Data Science:- 2. Data Preprocessing using Scikit Learn

Data preprocessing is a step in the data mining and data analysis process that takes raw data and transforms it into a format that can be understood and analyzed by computers and machine learning.

Raw, real-world data in the form of text, images, video, etc., is messy. Not only may it contain errors and inconsistencies, but it is often incomplete, and doesn’t have a regular, uniform design.

There are a lot of preprocessing methods but we will mainly focus on the following methodologies:

(1) Encoding the Data

(2) Normalization

(3) Standardization

(4) Imputing the Missing Values

(5) Discretization

Dataset Description:

I have used ‘California Housing Prices dataset’. This dataset contains information about longitude, latitude of ocean proximity area, population, number of beds, number of rooms, house price etc…
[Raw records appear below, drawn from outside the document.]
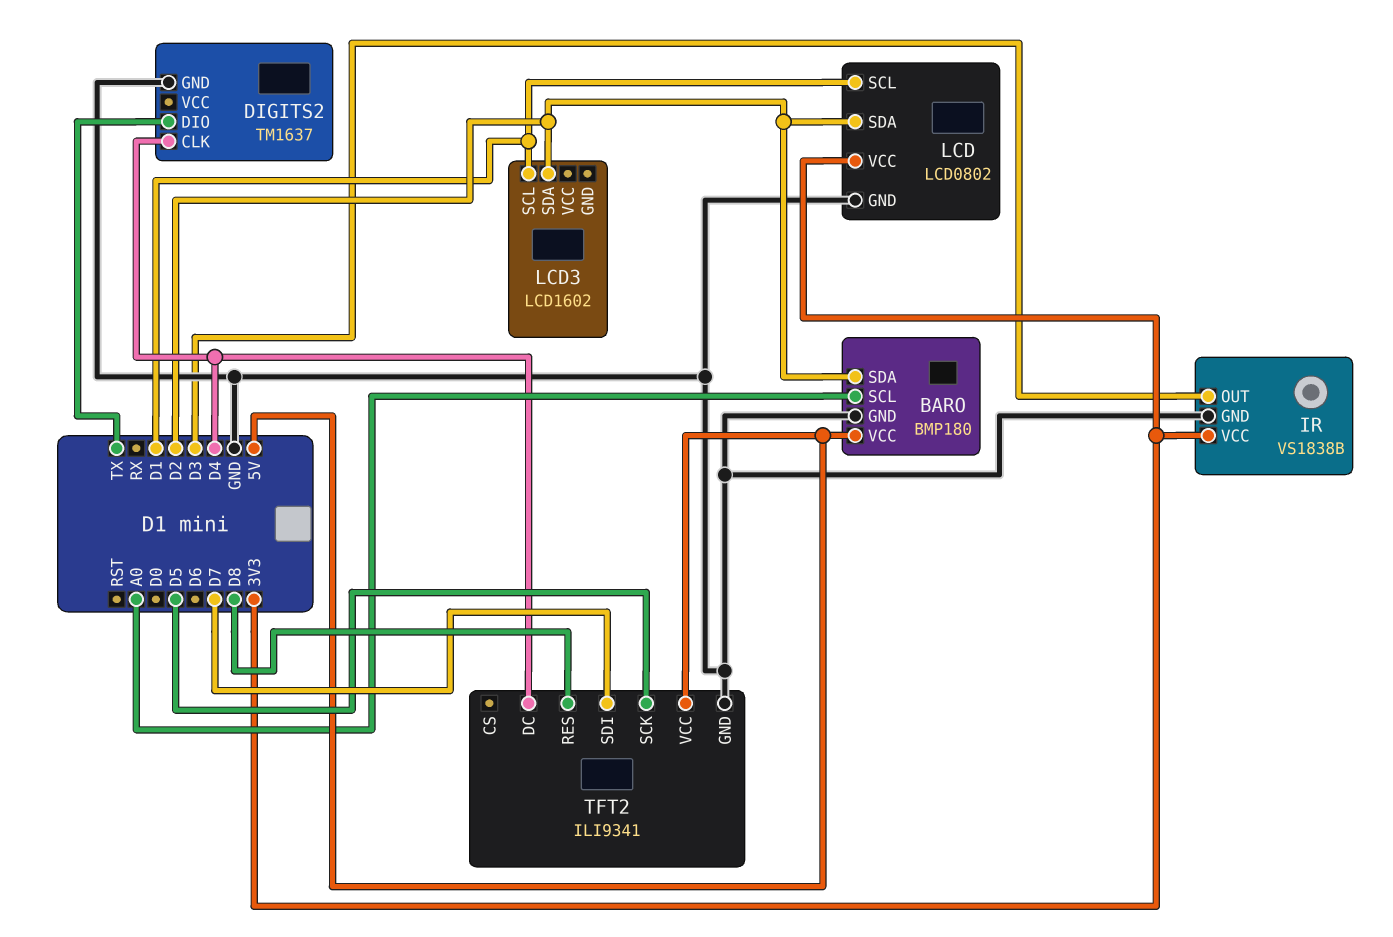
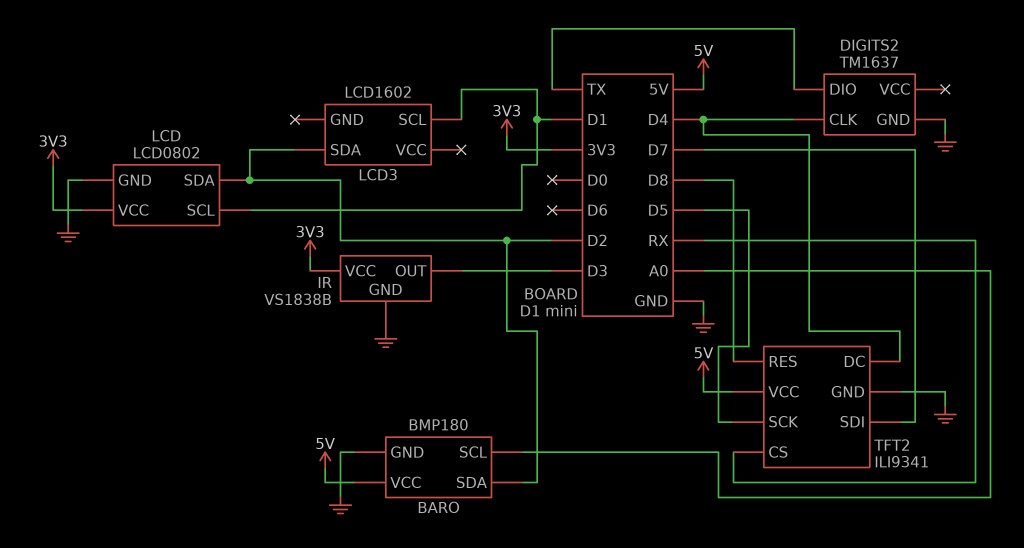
TFT2 pin CS: none -> RX

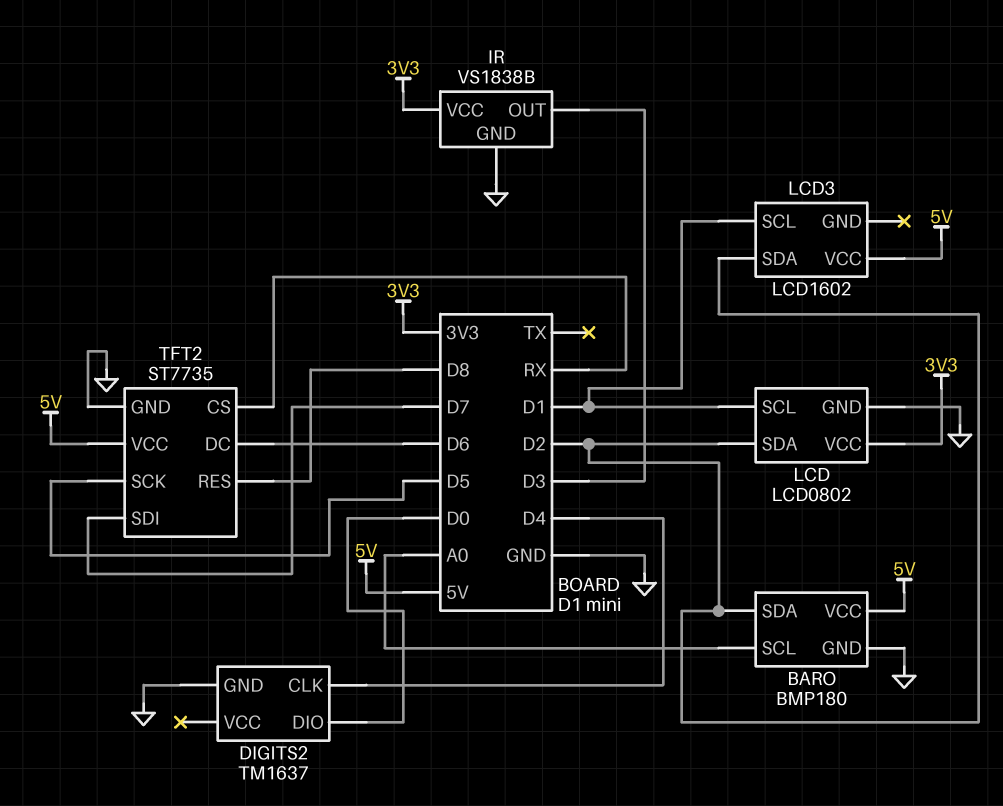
DIGITS2 pin DIO: TX -> D0
LCD3 pin VCC: none -> 5V
TFT2: ILI9341 -> ST7735
TFT2 pin DC: D4 -> D6

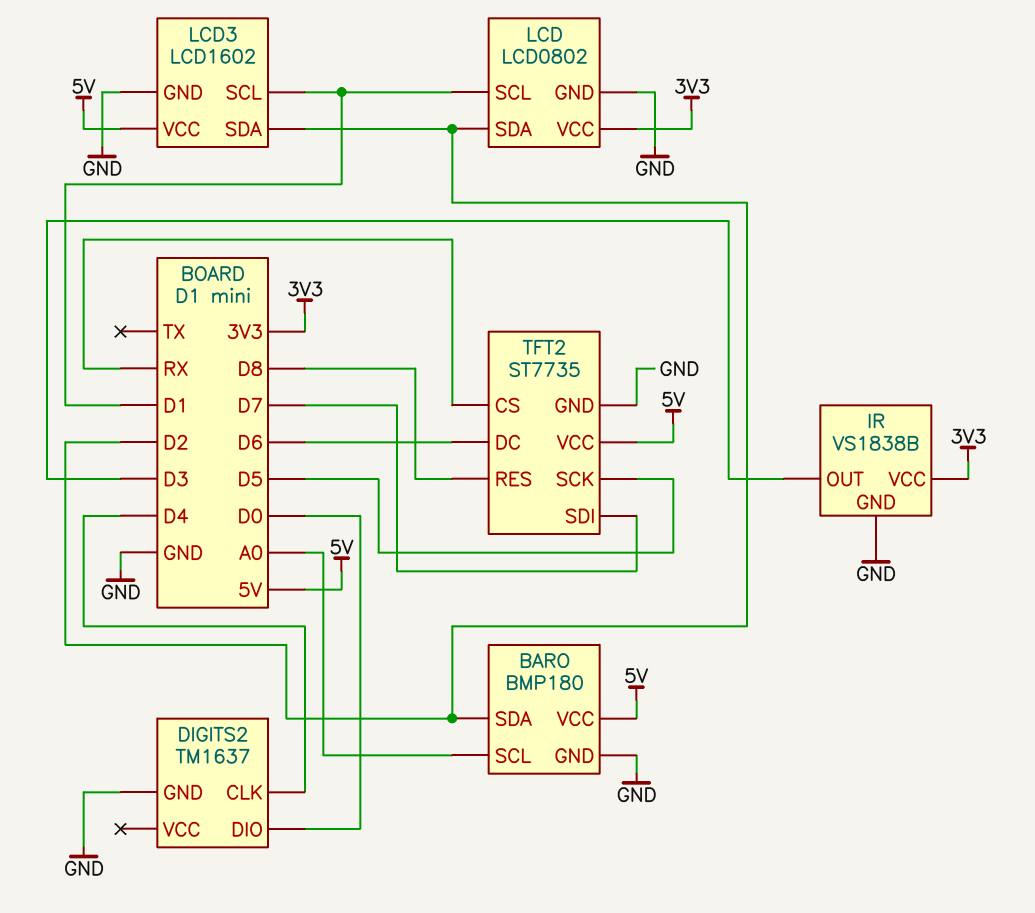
LCD3 pin GND: none -> GND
We will perform all of the preprocessing methods using scikit-learn library famous for ml-dl work loads. I have attached a colab file for your reference. We will try to get insights on each of the above listed methods So, lets dive in.
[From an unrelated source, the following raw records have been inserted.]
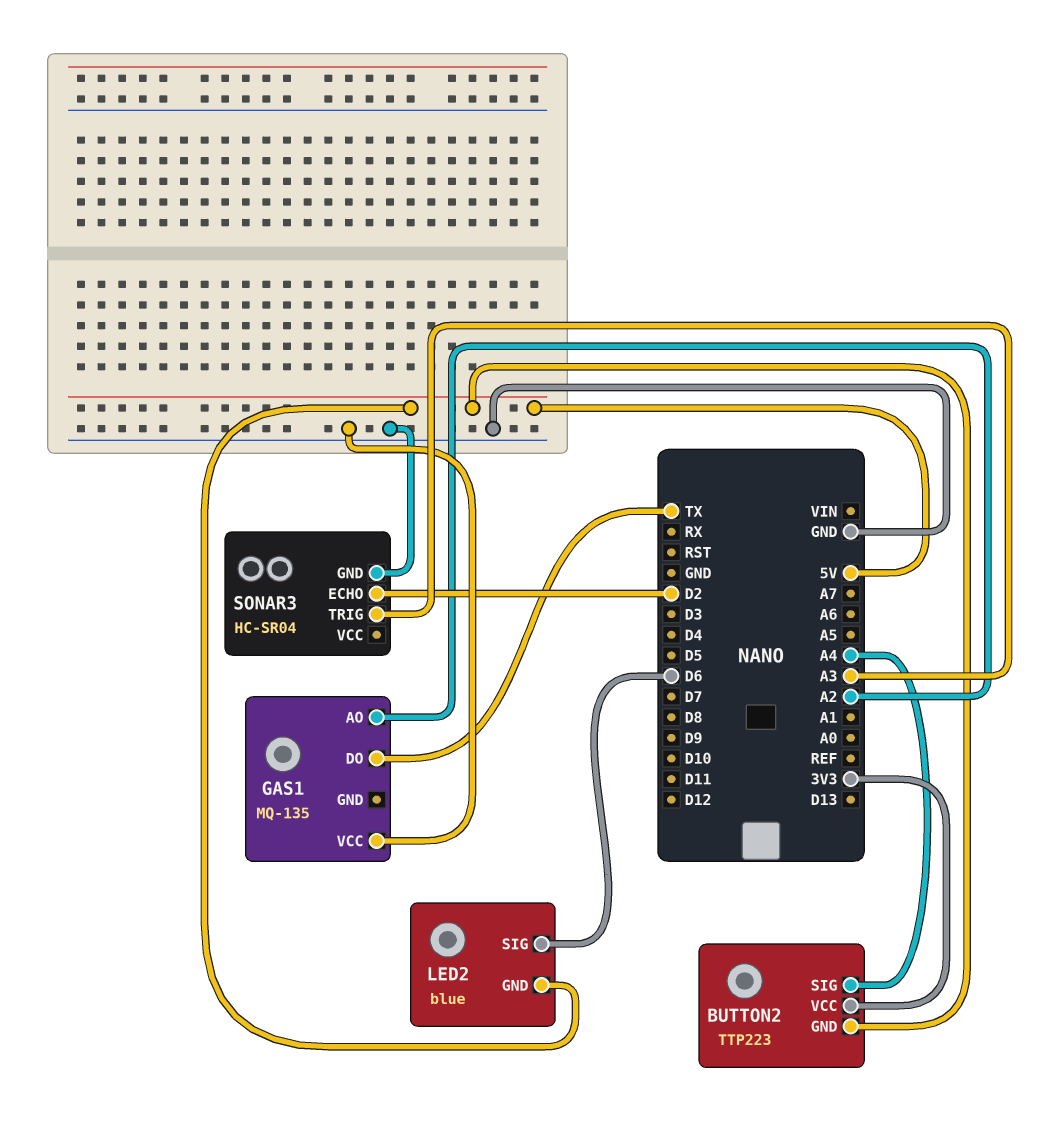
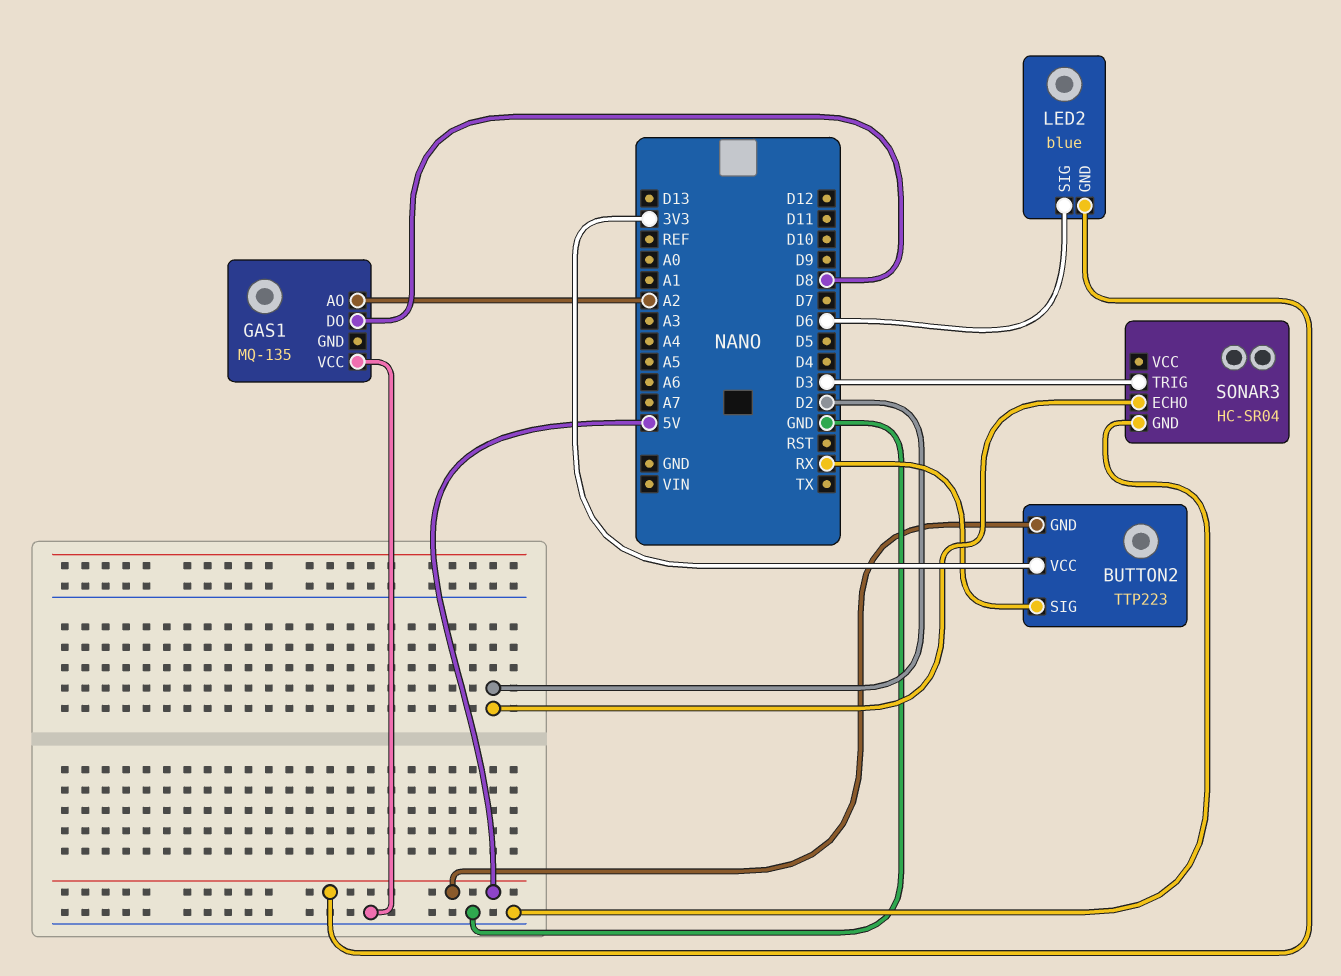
BUTTON2 pin SIG: A4 -> RX
GAS1 pin DO: TX -> D8
SONAR3 pin TRIG: A3 -> D3

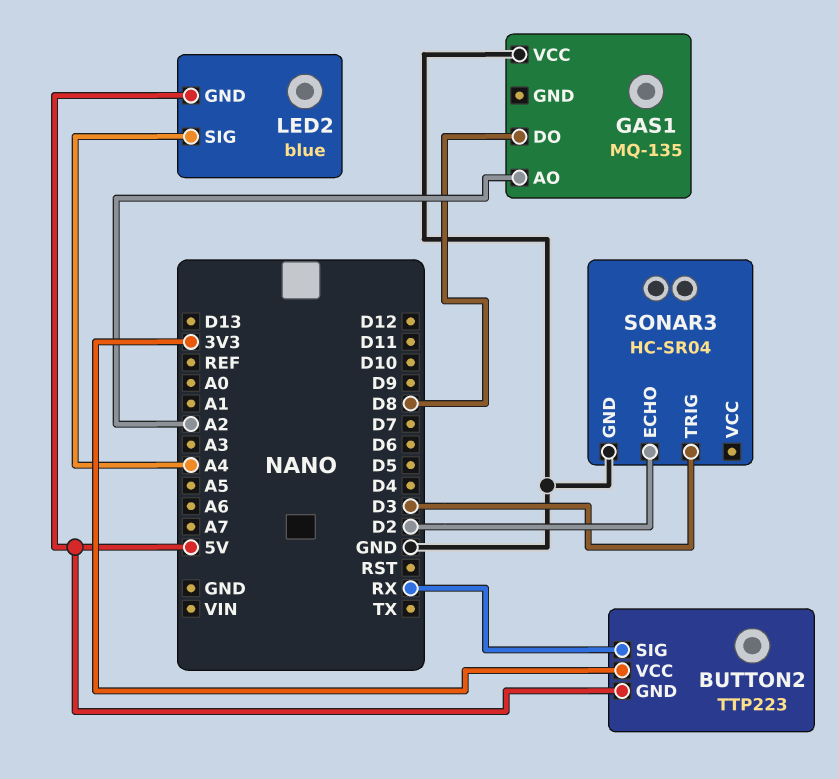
LED2 pin SIG: D6 -> A4

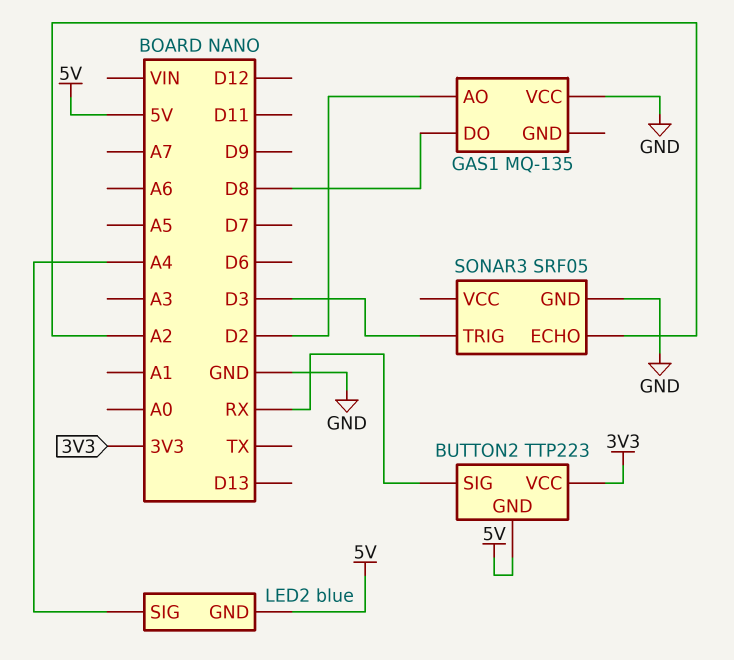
GAS1 pin AO: A2 -> D2
SONAR3: HC-SR04 -> SRF05
SONAR3 pin ECHO: D2 -> A2

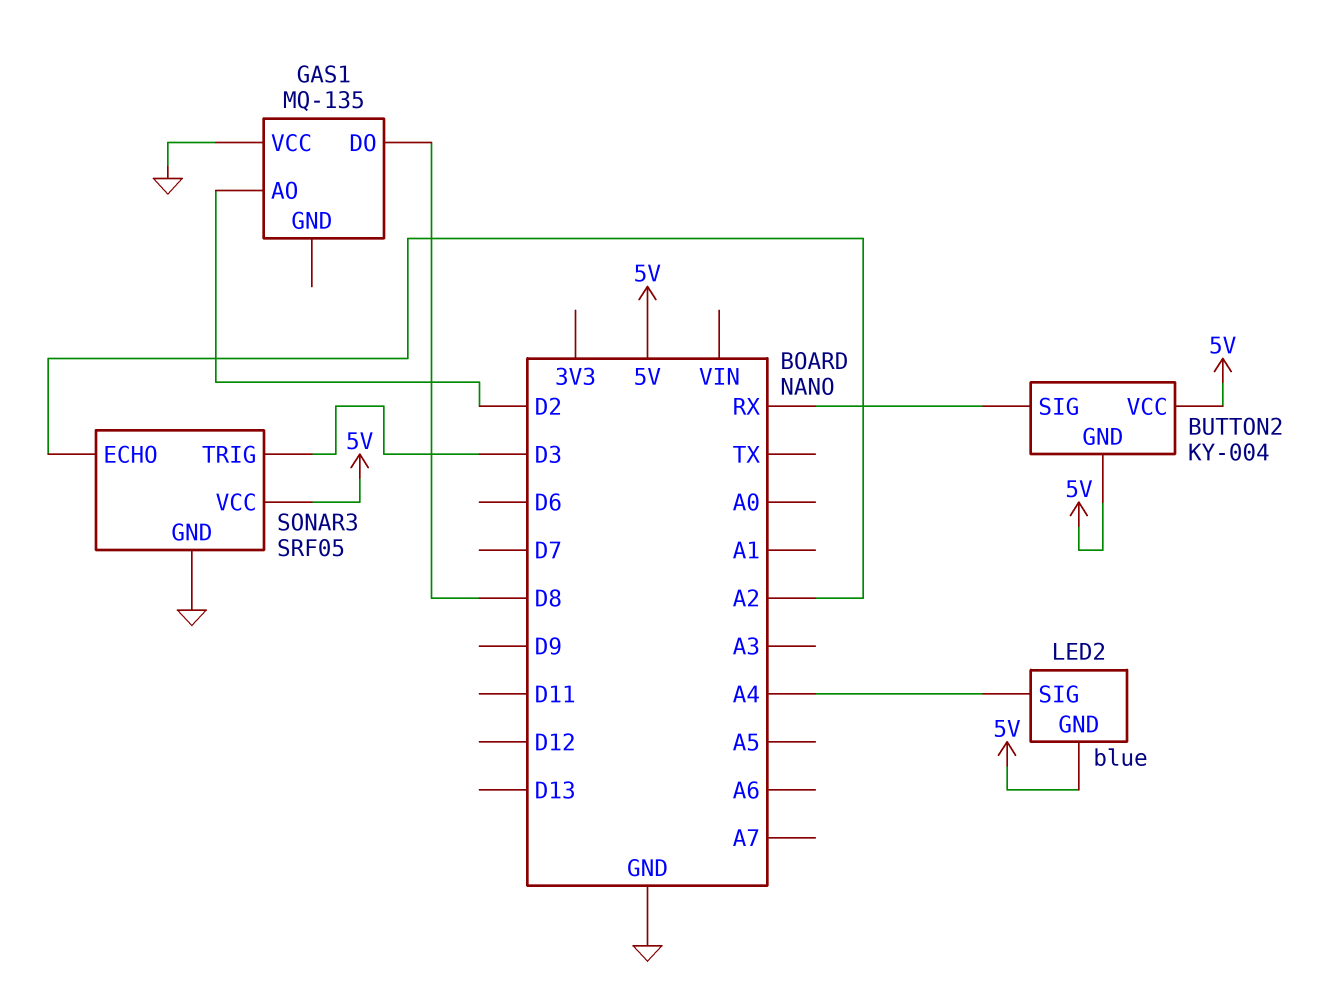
BUTTON2: TTP223 -> KY-004
BUTTON2 pin VCC: 3V3 -> 5V
SONAR3 pin VCC: none -> 5V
  1. Normalization: Normalization is used to scale the data of an attribute so that it falls in a smaller range, such as -1.0 to 1.0 or 0.0 to 1.0. It is generally useful for classification algorithms. when multiple attributes are there but attributes have values on different scales, this may lead to poor data models while performing data mining operations. So they are normalized to bring all the attributes on the same scale. There are 3 Methods of Data Normalization. 1. Decimal Scaling ,2. Min-Max Normalization and 3. z-Score Normalization(zero-mean Normalization)
  2. Standardization: Standardization is also one type of normalizer that will ensure that transformed data have mean = 0 & standard deviation = 1.Standardization is a useful technique to transform attributes with a Gaussian distribution and differing means and standard deviations to a standard Gaussian distribution with a mean of 0 and a standard deviation of 1.
  3. Imputing Missing values: there might be the case when your data set contains some null values but it may counted as important feature value and it can alter your calculations. skit-learn provides inbuilt function like dropna() which will drop rows with any value as null in any of its column.
  4. Discretization: Discretization is the process of putting values into buckets so that there are a limited number of possible states. The buckets themselves are treated as ordered and discrete values. You can discretize both numeric and string columns.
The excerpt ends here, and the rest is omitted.